Lewis is also convinced the 40-year-old would never have lost to Tyson Fury with Steward in his corner, and that Klitschko’s biggest challenge in preparing for his April 29 fight with Joshua comes in shifting his focus from Fury.
Steward was widely considered the greatest trainer in boxing history at the point of his death, from complications following surgery for the stomach condition diverticulosis, at the age of 68 in October 2012.
In addition to overseeing the finest years of the careers of greats like Lewis and Tommy Hearns, he is also credited with rebuilding Klitschko’s in 2004 after he was knocked out twice in 13 months.
Steward was influential in the appointment of fellow American Johnathon Banks as his successor as Klitschko’s trainer, but it was under Banks the Ukrainian unexpectedly lost his first fight in 11 years to Fury in 2015.
In April at Wembley Stadium he could be fighting to rescue his career against the highly-promising Joshua, but Lewis’ familiarity with Steward’s abilities have led him to believe the trainer’s presence could have made everything so different.
“If Manny was still here, Klitschko would still be the champion, and he would be a better fighter,” Lewis, 51, told Press Association Sport. “I would have made him the favourite to beat Joshua if Manny Steward was here.
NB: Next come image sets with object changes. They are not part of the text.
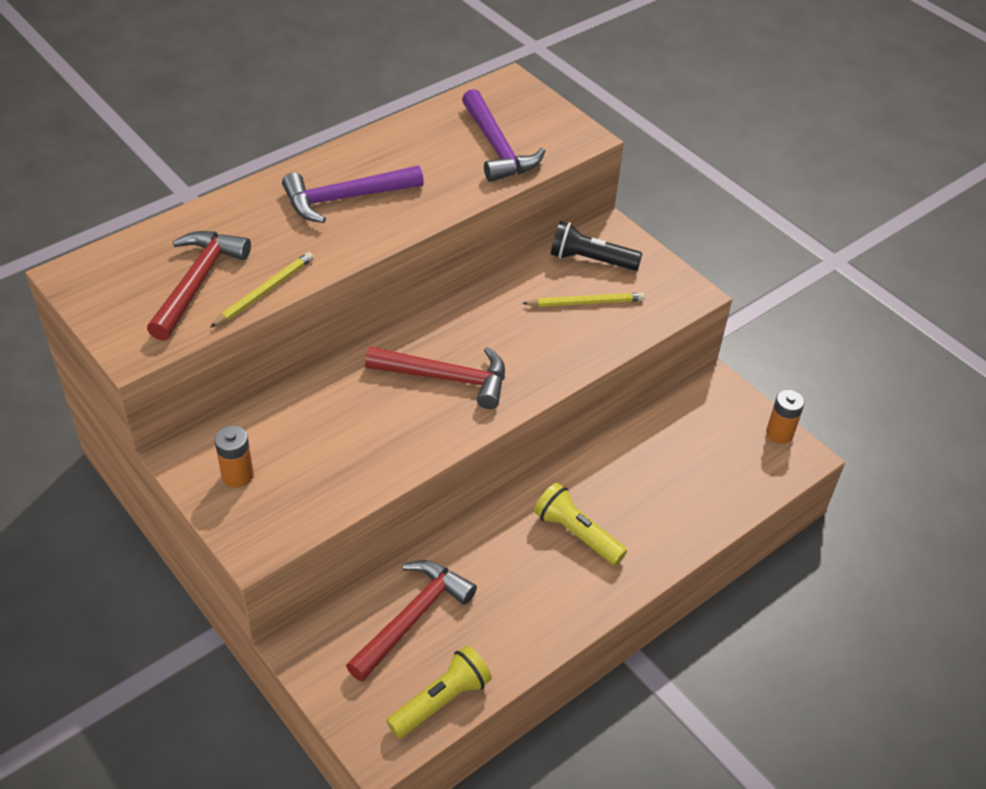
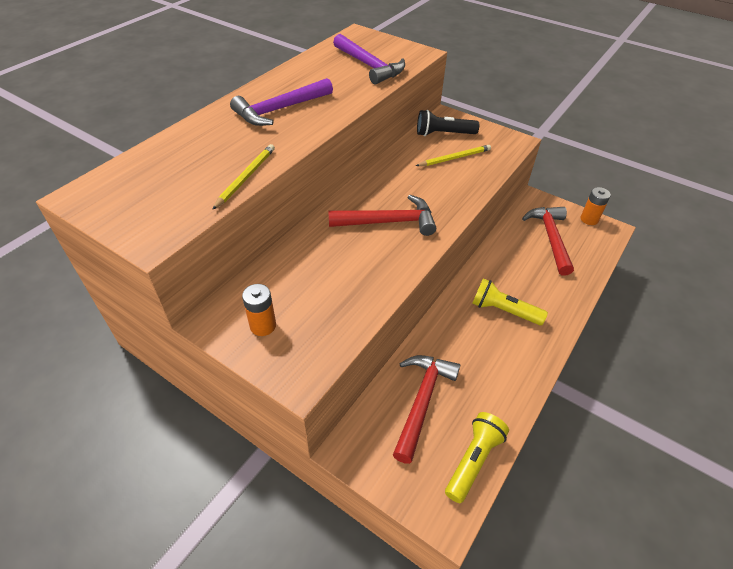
camera: 15 degrees left, 0 degrees up
(197, 282) = (188, 181): red hammer -> red hammer (550, 238)

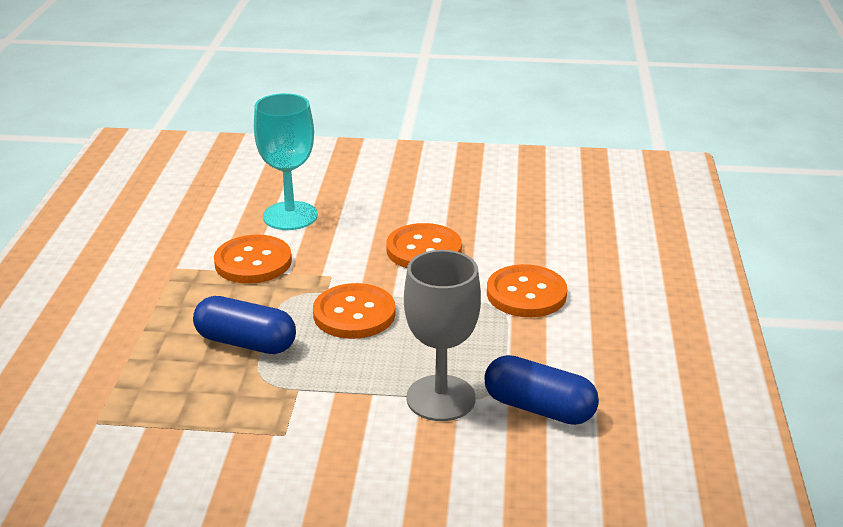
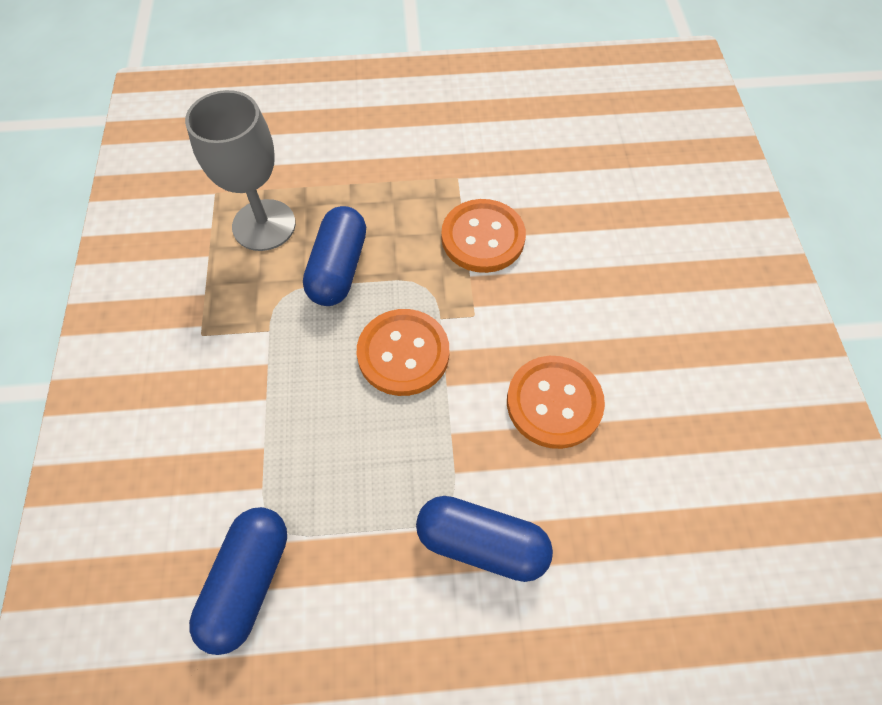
camera: 80 degrees right, 30 degrees up
(290, 216) = (587, 248): turquoise goblet -> none
(441, 398) = (261, 468): grey goblet -> grey goblet (264, 225)
(526, 294) = (482, 543): orange button -> blue capsule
“It’s a big loss, because he needed Emanuel, and it’s really hard to replace Emanuel. In essence he’s training himself, and he can’t train himself because Manny set out a number of different things you could do in different situations. I know them all. I know he has that experience level.
“Who has more experience (out of Klitschko and the 34-year-old Banks)? Who can tell who what to do? It really depends if Klitschko’s listening to Banks. In his last fight when he lost, he wasn’t listening, but Banks was telling him the right things.
“It’s the respect aspect too; if he has respect for that trainer. The fact he’s keeping him around shows me he has respect for him, and he may feel he didn’t listen last time, and may listen this time.”
April’s fight, for Joshua’s IBF title and the WBA title Fury last held, is expected to attract a record post-war British boxing crowd of 90,000.
It will also be Klitschko’s first for 18 months, which means he risks ring-rust against the busier 27-year-old Joshua, but Lewis believes a greater difficulty could be handling his desire to avenge the Fury defeat.
“He’s lost his belts, then he has to wait to fight a guy a whole bunch a months,” said the former world heavyweight champion. “The guy he wants to fight has problems so can’t face him, so he has to wait again.
“Then they put another guy in front of him and say ‘You’ve got to box this guy’. It’s not the guy on his mind, that he wants to beat. Now he has to re-programme his mind to beat this young, strong, good looking guy that punches through walls and can punch a horse and knock him out.
“Now he has to focus on this guy: can he do it? Can he programme his mind that way? This is the question.”